Monday, November 24, 2014

Queering the pitch

1208: 

The real friction between non-vegans and vegans is that what they relish we avoid.  Non-vegans still enjoy animal foods and wearing animal clothing.  Vegans avoid all of that like the plague.  Non-vegans have to keep their mouths shut about the violence, whereas vegans can speak-out about the injustice of violent animal treatment.

The main difference between us concerns sentience - most people probably don’t even know what the word means.  If they do, they don’t see that it has any great significance.  Vegans know the word very well, because we’re sensitive to the plight of sentient, domesticated animals.  To us, the mistreatment of an innocent, sentient creature is obscene.

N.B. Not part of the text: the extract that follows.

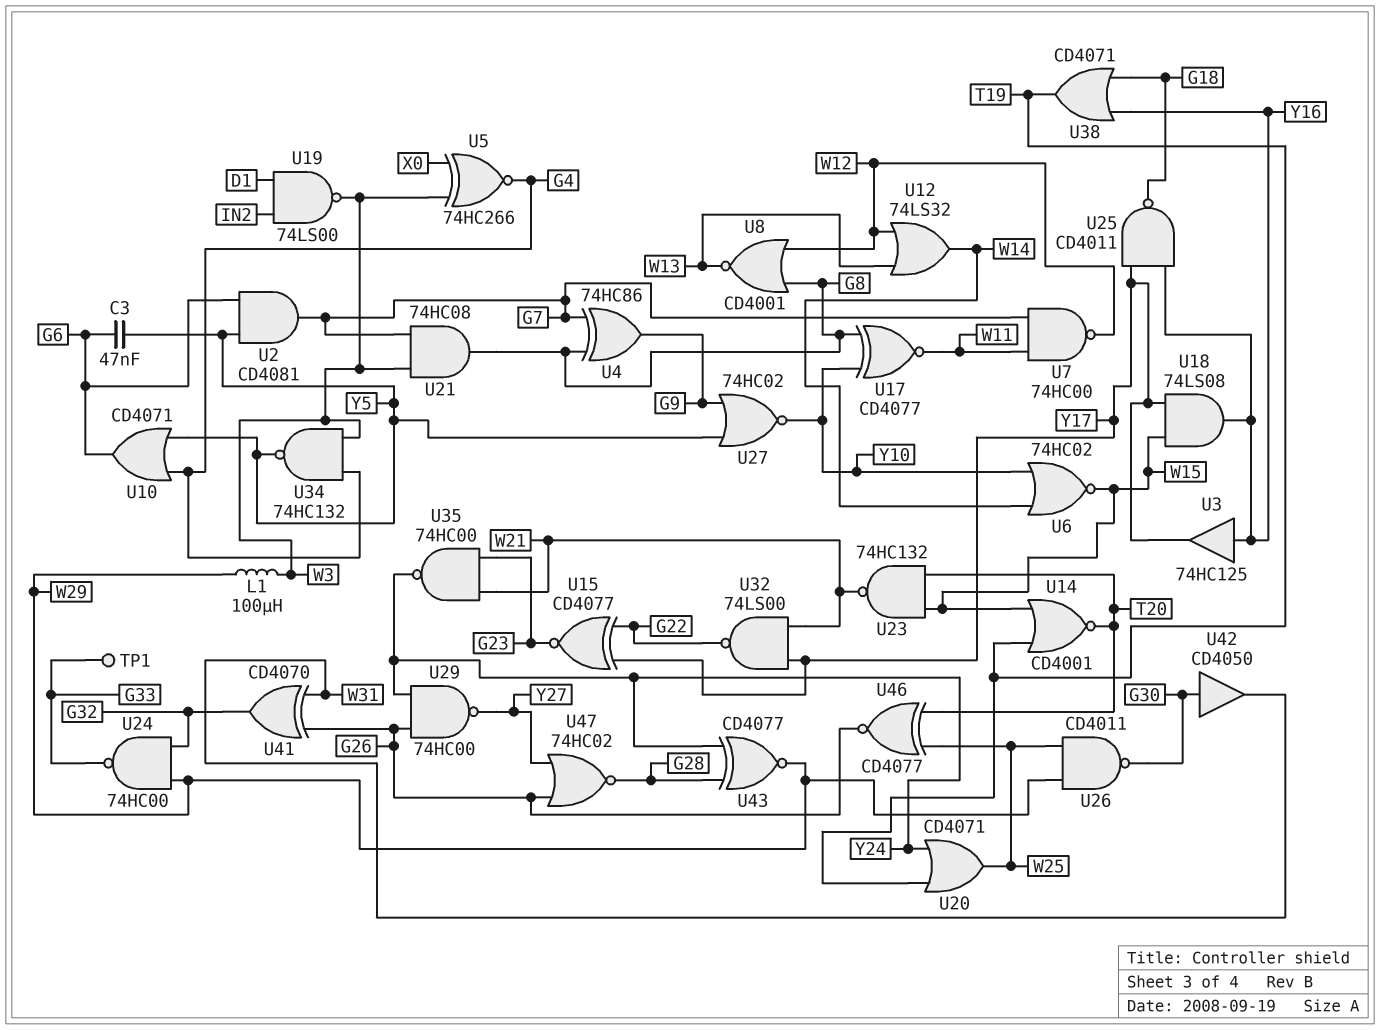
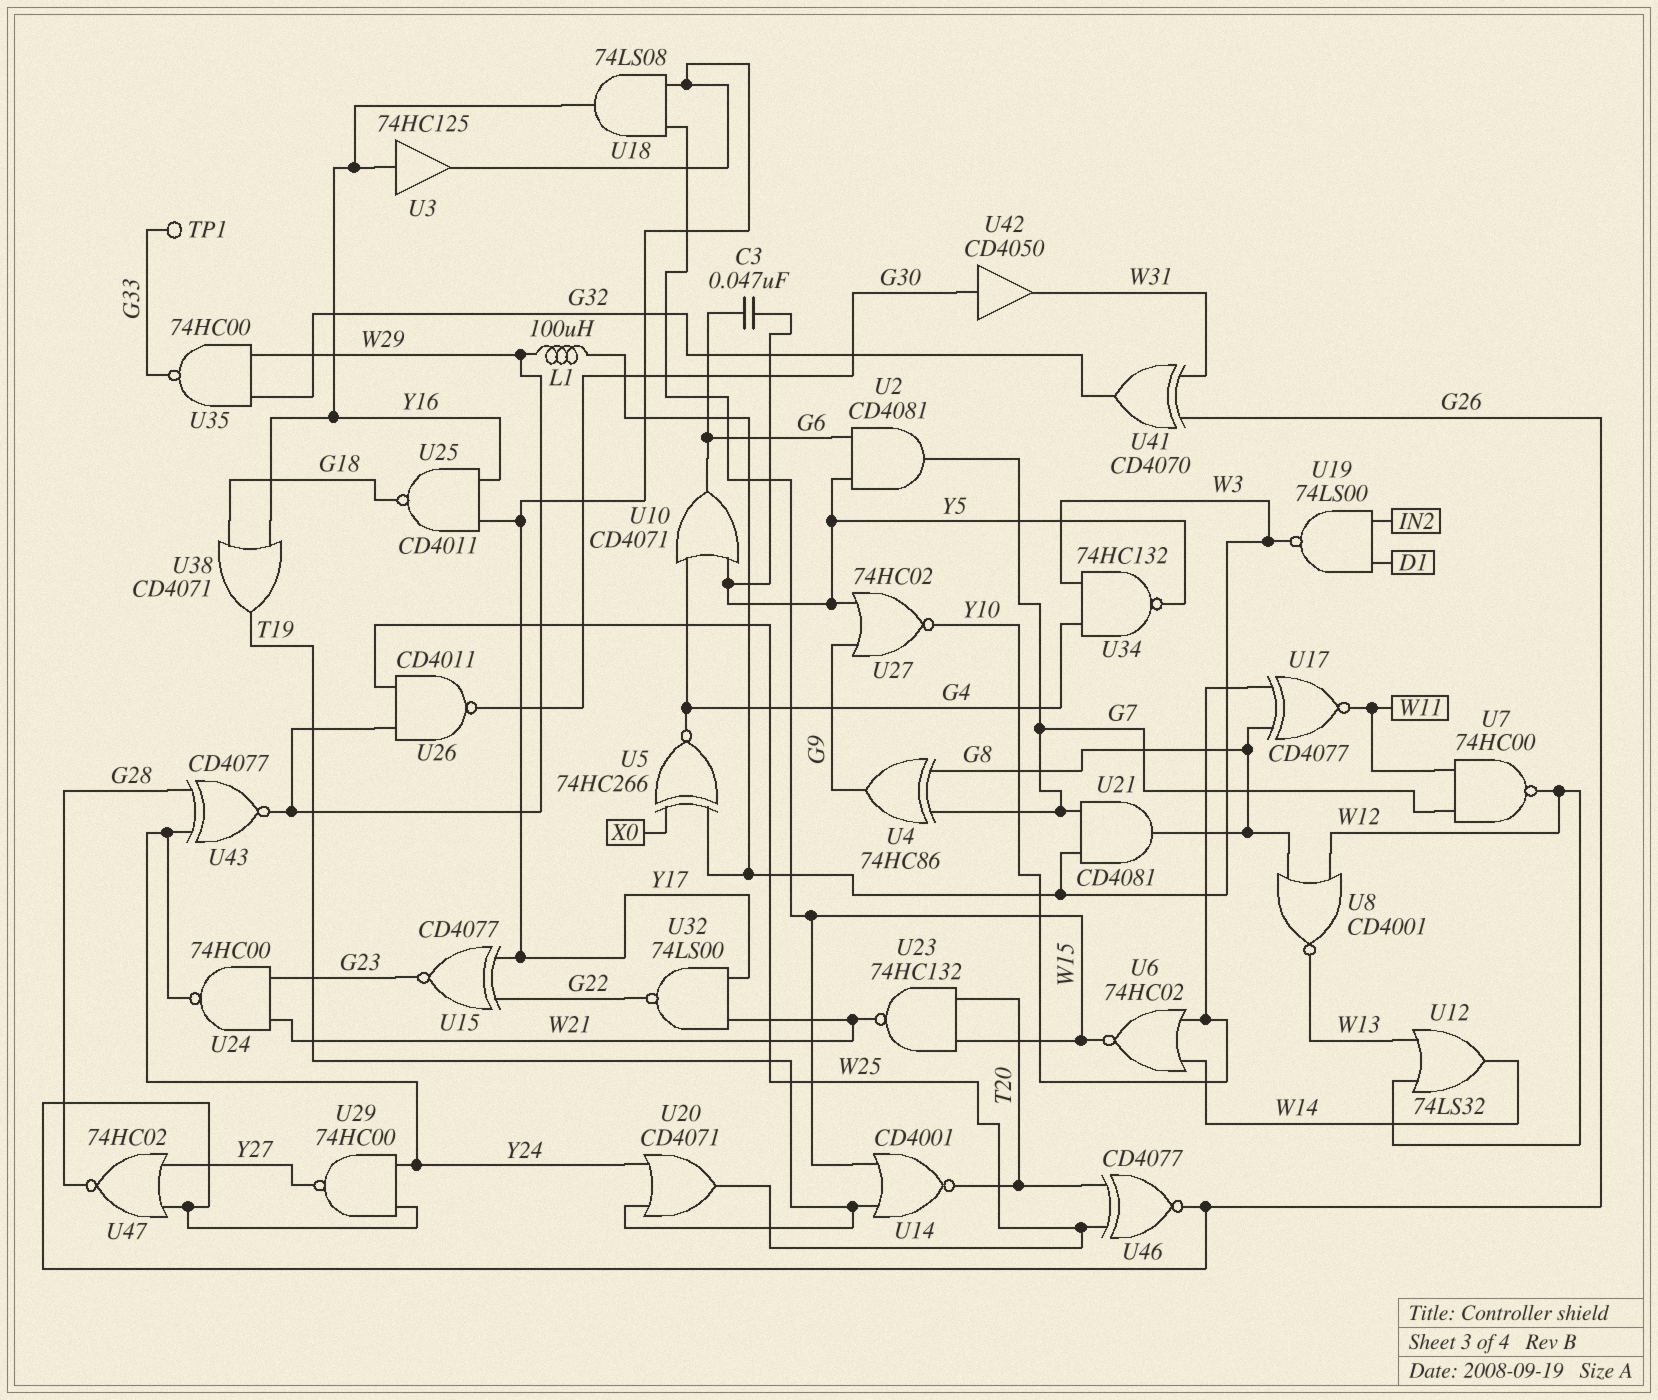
U21: AND 74HC08 (in G7, in W3, out G8) -> AND CD4081 (in G7, in W3, out G8)
U24: NAND 74HC00 (in G32, in W29, out G33) -> NAND 74HC00 (in G23, in W21, out Y24)
U35: NAND 74HC00 (in G23, in W21, out Y24) -> NAND 74HC00 (in G32, in W29, out G33)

Human nature has been moulded by the availability of animals and centuries of traditional exploitation.  Animals that are in any way useful to humans have been brought into slavery, and for some unfathomable reason, omnivores don’t think this is bad.  And even if they do, they’re used to squashing that thought, otherwise they wouldn’t be able to be omnivores any longer.
         
Omnivores have to sit in the ‘quiet corner’.  The only satisfaction for them is to take full advantage of what’s on offer, and draw as much present-time enjoyment as possible, even though they know it will mean chronic stomach and digestive problems later in life.

If you still eat animal produce, you might not realise the dangers earlier in your life but later, with the onset of all sorts of bodily illnesses, you’ll see how you’ve been wrecking your metabolism, as if by slow self-poisoning.  And what a waste, to disqualify your body from working properly for the sake of the gluttonous pleasures of eating what you fancy.  And on top of this you’ll be denying yourself the chance to be an agent of peace in the world.  It seems sad, to hold back on both counts because of a food attachment or a need to see your feet clad in animal skin.

To a greater or lesser degree, most people have got blood on their hands and plenty of poison in their bodies.  Most are bruising their very souls, simply by ingesting animals’ body-parts on a daily basis.  By consuming the concentrated toxins from these foods, plus the adrenaline from the fear-surge at the time of an animal’s execution, our immune systems don’t stand a chance.  Vegans would say it’s much wiser (and kinder) to keep off the stuff and maintain good health and a clear conscience.

I suppose it’s safe to say that by being vegan, we automatically avoid most of the crap foods on the market, which means we are no longer living under a tastebud dictatorship.


But it’s not only food but shoes and zoos and thousands of other goods and services provided by our animal slaves, that is doing us so much harm.  By using animals, we lose our best chance for a truly meaningful spiritual life.  We run the risk of dying unfulfilled.  And also, on a daily basis, we risk suffering the discomfort of a continually dodgy stomach.